Memory is the common thread linking the clues from the first test
An analysis of the exam papers set by the Ministry and of the differences between the authors and the topics proposed
“It will be a clear sky”, like the sky on Thursday 18 June, is the one Cesare Pavese evokes when thinking of Constance Dowling in *Passerò per piazza di Spagna*, the poem chosen for category A1 of the school-leaving exam. Constance is already far away and the poet’s heart is already broken, yet her memory illuminates everything: “the staircases / the terraces, the swallows / will sing in the sun”; even “the stones will sing”. Memory is a common thread linking various sections of this school-leaving exam, and it is with this in mind that I await the results of the first paper. The memory of when one was happy: so wrote Pavese, and so wrote Vitaliano Brancati. ‘If we did not remember, the world would be very thin indeed,’ writes Brancati in a passage from *I piaceri*, and continues: ‘One of the most wretched conditions of unhappy times is not to regret happiness in vain, but to have forgotten it entirely.’
A circle of generations
It is therefore, above all, on memory that we are called upon to reflect today; after all, whilst schools update the texts we are asked to reflect upon, in the light of new insights, the ritual remains the same: dictionaries, register sheets to be certified one by one, gazes focused in the same way as ever, which similarly lift and strive, questioning the void, to grasp the exact word, then return to staring at the blank space between one line and the next. Without realising it, they bring to life the memory of those who came before them: including my own memory. I was just like them on the day it was my turn, and I was just like my father when it was his turn. It is a circle of generations coming together here, holding on to one another, blurring the boundaries; and, in that sense, I don’t think it’s a bad thing.

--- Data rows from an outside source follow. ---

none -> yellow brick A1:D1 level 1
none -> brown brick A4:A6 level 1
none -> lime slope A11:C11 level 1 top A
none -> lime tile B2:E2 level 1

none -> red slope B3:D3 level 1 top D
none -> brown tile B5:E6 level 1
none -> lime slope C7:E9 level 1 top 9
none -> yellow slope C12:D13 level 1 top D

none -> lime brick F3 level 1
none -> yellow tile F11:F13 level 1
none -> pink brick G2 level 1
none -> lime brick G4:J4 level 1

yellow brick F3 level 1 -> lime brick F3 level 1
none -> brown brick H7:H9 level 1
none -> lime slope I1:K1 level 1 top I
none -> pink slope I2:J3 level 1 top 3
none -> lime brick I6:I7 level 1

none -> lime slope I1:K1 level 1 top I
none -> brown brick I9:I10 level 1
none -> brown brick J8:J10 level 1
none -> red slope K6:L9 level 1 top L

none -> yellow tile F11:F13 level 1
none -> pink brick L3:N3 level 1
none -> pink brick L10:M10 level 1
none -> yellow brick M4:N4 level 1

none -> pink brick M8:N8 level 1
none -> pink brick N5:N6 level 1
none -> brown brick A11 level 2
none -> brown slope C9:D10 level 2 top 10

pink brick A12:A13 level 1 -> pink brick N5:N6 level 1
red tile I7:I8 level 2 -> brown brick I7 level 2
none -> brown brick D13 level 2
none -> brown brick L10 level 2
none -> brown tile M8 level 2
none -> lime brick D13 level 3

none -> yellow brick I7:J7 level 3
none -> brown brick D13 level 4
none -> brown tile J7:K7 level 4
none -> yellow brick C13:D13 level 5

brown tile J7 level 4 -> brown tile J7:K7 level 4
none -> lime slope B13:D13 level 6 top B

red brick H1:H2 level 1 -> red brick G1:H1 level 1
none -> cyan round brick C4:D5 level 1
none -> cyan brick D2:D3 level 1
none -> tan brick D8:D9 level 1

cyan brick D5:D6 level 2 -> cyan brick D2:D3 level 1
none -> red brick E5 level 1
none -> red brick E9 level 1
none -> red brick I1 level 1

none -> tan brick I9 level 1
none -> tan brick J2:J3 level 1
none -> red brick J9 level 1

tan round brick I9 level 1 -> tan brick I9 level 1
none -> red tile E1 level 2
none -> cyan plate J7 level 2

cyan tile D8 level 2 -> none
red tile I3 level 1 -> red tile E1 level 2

Furedi: the dangers of having no borders
By contrast, the sociologist Frank Furedi emphasises the danger of there being no boundaries between inner ages in an extract from his book, which bears the somewhat problematic title *Boundaries Matter*. Furedi speaks of ‘adultescents’, twenty- to thirty-five-year-olds who are unable to grow up, to take on responsibility, to mark and cross a boundary beyond which they can look back with the distance of memory, without idealisation or the fear of facing the monster—so disheartening to many—of being an adult, of being ‘mature’. A warning to the young people sitting here today: find the courage to evolve, and do not remain trapped in a daily superficiality which, year after year, could turn them into something that any good teacher would find sad for their pupils: nothing.
Metamorphosis and Struggle: Mario Calabresi
But transformation takes effort, and hard work is another major spectre of our times, as the journalist Mario Calabresi writes in *Alzarsi all’alba*. In far too many students, I notice a genuine aversion to any activity that requires even the slightest bit of effort, which is no longer (or no longer at all) regarded as ‘dedication, perseverance, patience and tenacity’, but rather an obstacle to be avoided in the name of bland comfort and the notion – which all too easily turns into a supposed right – of achieving a goal without breaking a sweat.
Saragat and the Constituent Assembly
Here, too, memory can help – if it is a form of civic remembrance, a heritage to be shared and perpetuated: the extract from the inaugural address by Giuseppe Saragat, President of the Constituent Assembly, on 26 June 1946. The Italian Republic’s “arduous path, fraught with obstacles” – so gruelling “yet rising towards the heights of freedom” – stands as a monument to collective commitment; it is a “march forward” for which we should be grateful every day – provided we do not let it slip our minds.